When I visited Great Chishill Windmill in mid-May, cyclists, motorists and walkers were stopping to take pictures of the white weather-boarded mill on its green knoll overlooking the south Cambridgeshire countryside. Larks were singing, scudding clouds dotted the sky. Easy to imagine a time when every upland village had a mill and slowly turning sails would have been visible across the skyline.
There has been a windmill here since at least the 1500s, but the present structure dates from 1819. It has a nautical feel, and this must have been even more striking when canvas covered the four huge sails. The timbers which form the open post and trestle are rough and massive, much like the timbers of a sailing ship, and indeed some of the smaller beams inside the housing (the ‘buck’) were repurposed from shipwrecks, such wood being too valuable to discount even this far inland.

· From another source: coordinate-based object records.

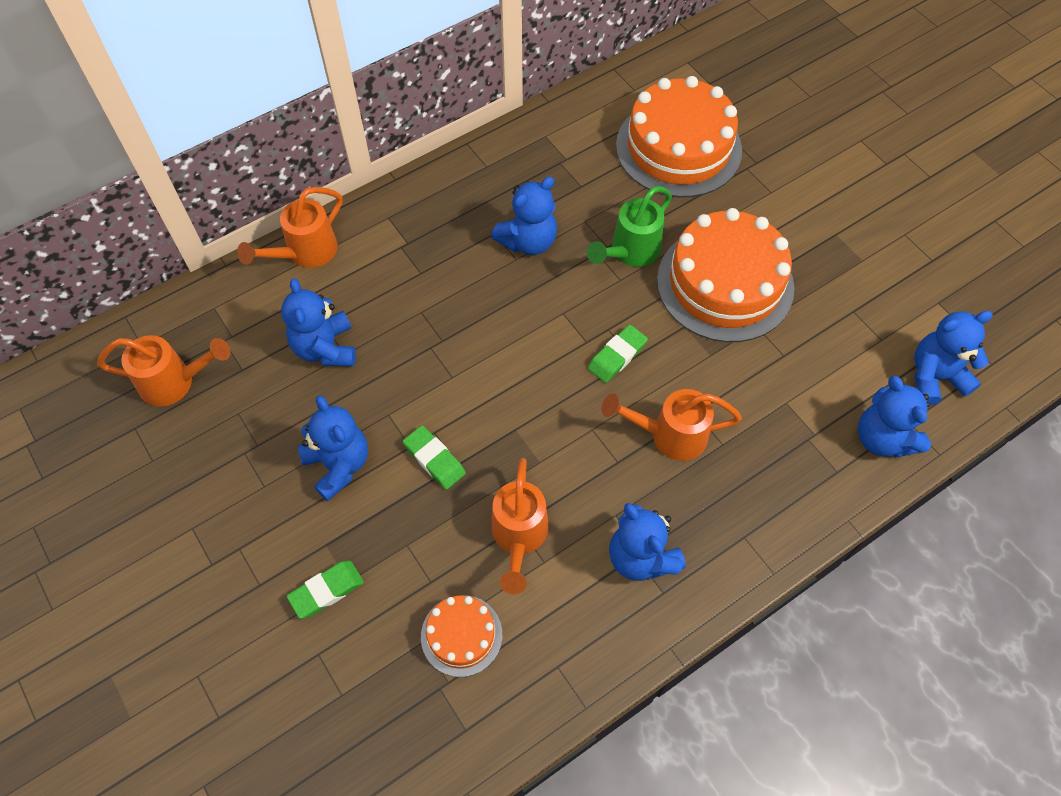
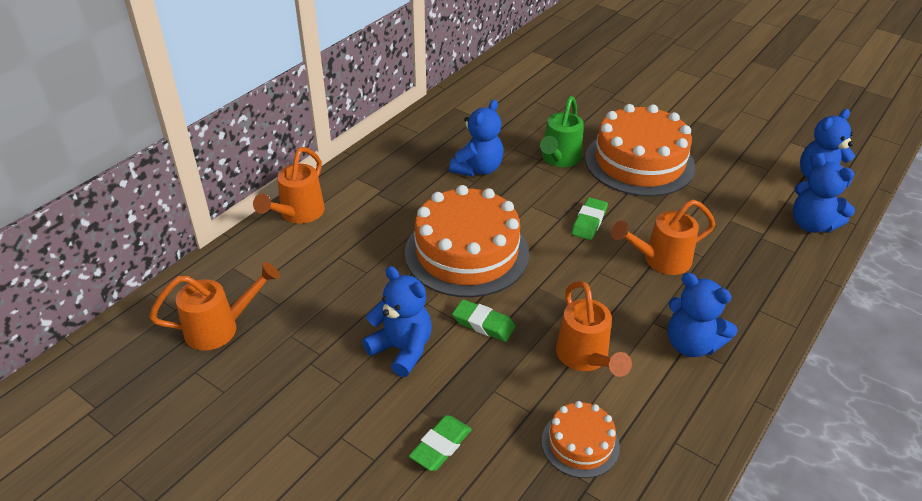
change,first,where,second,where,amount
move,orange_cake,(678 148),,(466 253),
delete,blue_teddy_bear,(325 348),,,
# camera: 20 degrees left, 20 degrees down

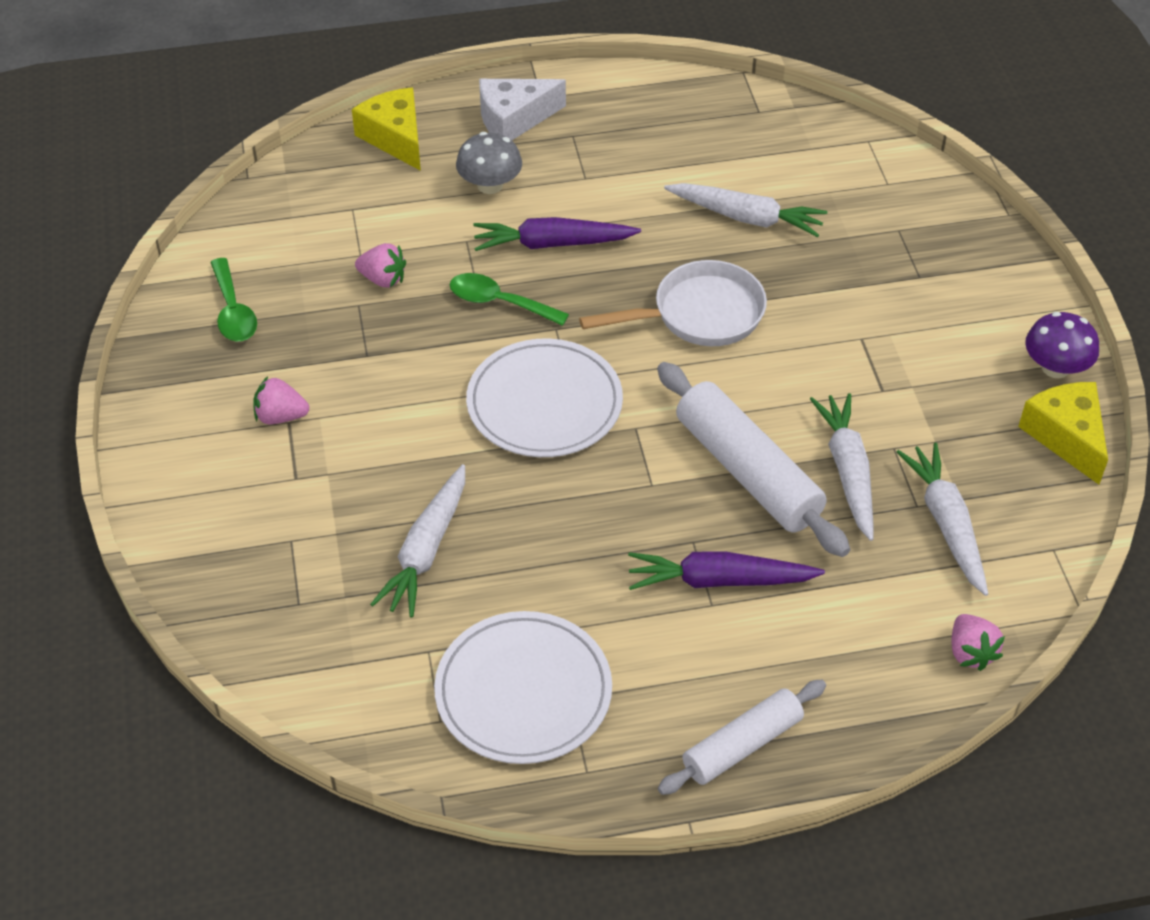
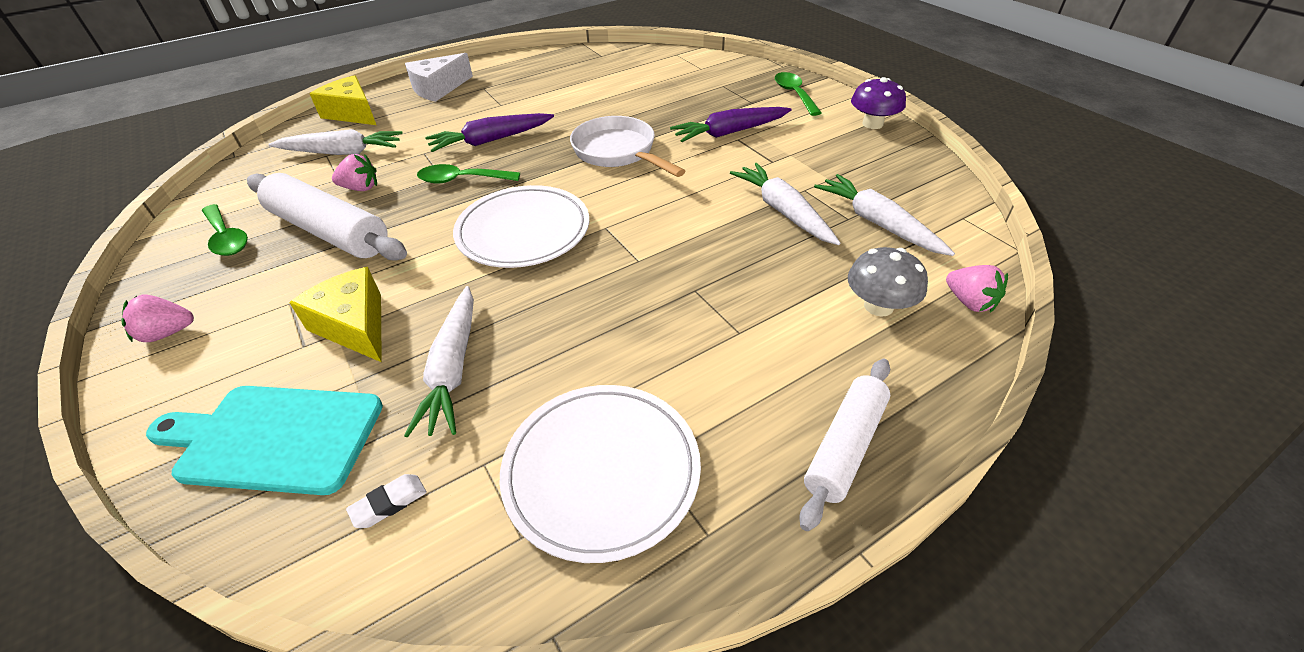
change,first,where,second,where,amount
move,grey_mushroom,(490 185),,(878 306),
move,white_carrot,(745 217),,(342 152),
rotate,white_pan,(699 314),,(618 152),90 degrees counterclockwise
move,white_rolling_pin,(747 471),,(329 231),
move,pink_strawberry,(281 416),,(168 333),
move,yellow_cheese,(1066 436),,(355 326),
move,purple_carrot,(720 580),,(730 132),
insert,,,green_spoon,(794 94),
insert,,,turquoise_cutting_board,(274 438),
insert,,,white_eraser,(389 503),
# camera: 20 degrees left, 5 degrees down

On alternate Sundays in the summer months, the windmill is open to visitors. A rustic outdoor staircase takes you to the cramped and shadowy meal floor, where a collection of ancient mostly wooden tools was abandoned in 1951 when the last owners locked up and walked away. The primitive but highly effective machinery is still in place, complete with wind shaft, clutch lever and chain sack hoist. The air smells as it must have done for centuries, of dust and grease and timber. And flour too, though plans to return Great Chishill to a working mill are yet to be fulfilled.
Most of the mill is built of un-planed oak, not least because metal would have increased the risk of fire from stray sparks. The ‘crown tree’ or beam on which the weight of the entire structure rests is a vast single oak which must have been centuries old when it was felled. The hammers and wedges used to lever apart the millstones for dressing were made of wood, the meal spout is wooden, most of the moving parts are made of oak or applewood.

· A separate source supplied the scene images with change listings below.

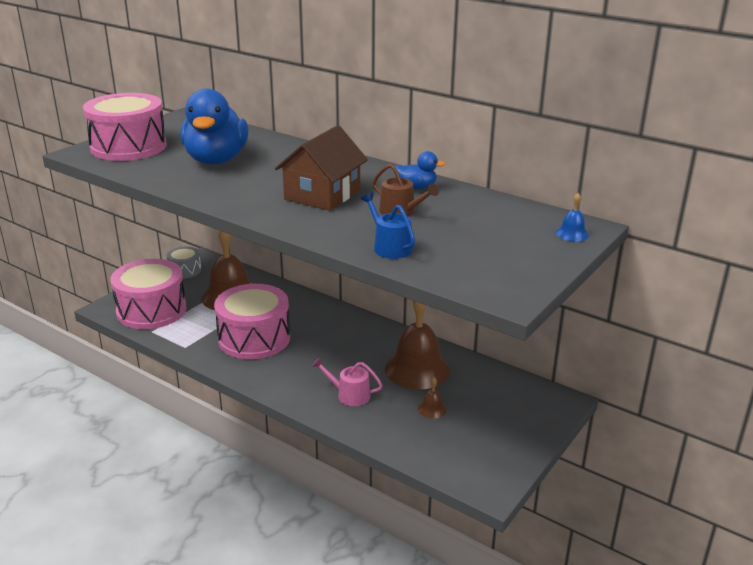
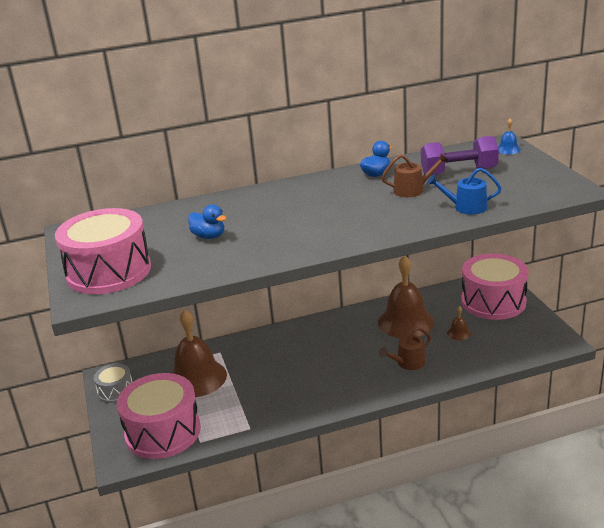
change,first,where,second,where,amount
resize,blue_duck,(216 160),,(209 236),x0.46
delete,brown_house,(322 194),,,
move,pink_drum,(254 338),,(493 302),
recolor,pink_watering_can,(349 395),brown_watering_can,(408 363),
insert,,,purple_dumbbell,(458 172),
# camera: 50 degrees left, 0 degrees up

The planking underfoot is uneven, the walls too. The mill must have been draughty even on warm days and freezing in winter. Gaps in the mechanism are plugged with knots of hessian, much as oakum was used to caulk ships in the age of sail. Hinges are simple and made of leather, iron nails are used instead of screws. There is a practical, makeshift air about the place. It is rough and ready, a prototype factory. The popular stereotype of the fat miller could not be further from the reality. The mechanism was constantly shaken loose and had to be hammered back into line using tools almost too heavy to lift. The miller would have toiled from dawn to dusk, though the fantail added in 1892 was a technological leap which enabled him to set up the mechanism without further adjustment even if the wind speed increased - a great improvement on days gone by.
From the meal floor you climb a near-vertical ladder to the even smaller stone floor with its cross beams and sets of huge stones. Here you learn about the simple but ingenious engineering which enabled generations of millers to harvest the wind in exactly the right way to grind wheat at optimal speed. The wind was also harnessed to hoist the sacks to the top floor, while sets of governors prevented the sails from moving the mechanisms too fast.
I am in the middle of writing a novel set in the English West Indies in 1704. The islands of Barbados and Antigua were dotted with stone windmills at that time, and when I visited Great Chishill I immediately thought of my story. The site is beautiful now, but when the mill was operational the plot on which it stands would have been messy and industrialised. The life of the miller and his boy would have been unrelentingly hard, perhaps in some respects as hard as that of the slaves who worked the sugar mills in the Caribbean. They depended for nails and other metal parts on the village blacksmith, but the forge was at the far end of the village where prevailing winds could carry off the smoke into the fields. When my tour guide Nigel Parslow described this, I pictured Great Chishill not quiet and green as it is today, but full of activity and noise. The rural economy then was based on hard physical graft and on a web of relationships between different occupations: miller and millwright, blacksmith and farmer.
The distinction between countryside and town is much clearer now than when agriculture co-existed with industry. Until the mid-twentieth century, woods would have rung with the sounds of axes and saws, and the air would have been thick with scents of sap and burning charcoal. Boatyards would have lined many riverbanks; lanes that are now peaceful would have been choked with waggons and with overladen hay wains. In my own village the green was once the site of both light and heavy industry: a substantial bakery stood there, and so did the forge and the wheelwright’s workshop. And for hundreds of years on the hill at Great Chishill the mill must have creaked in the gale like a three-masted ship, its trapdoors banging as an endless chain of grain sacks passed through them to the top, the huge stones scraping and rumbling all day long as the sails turned and flumped in the wind.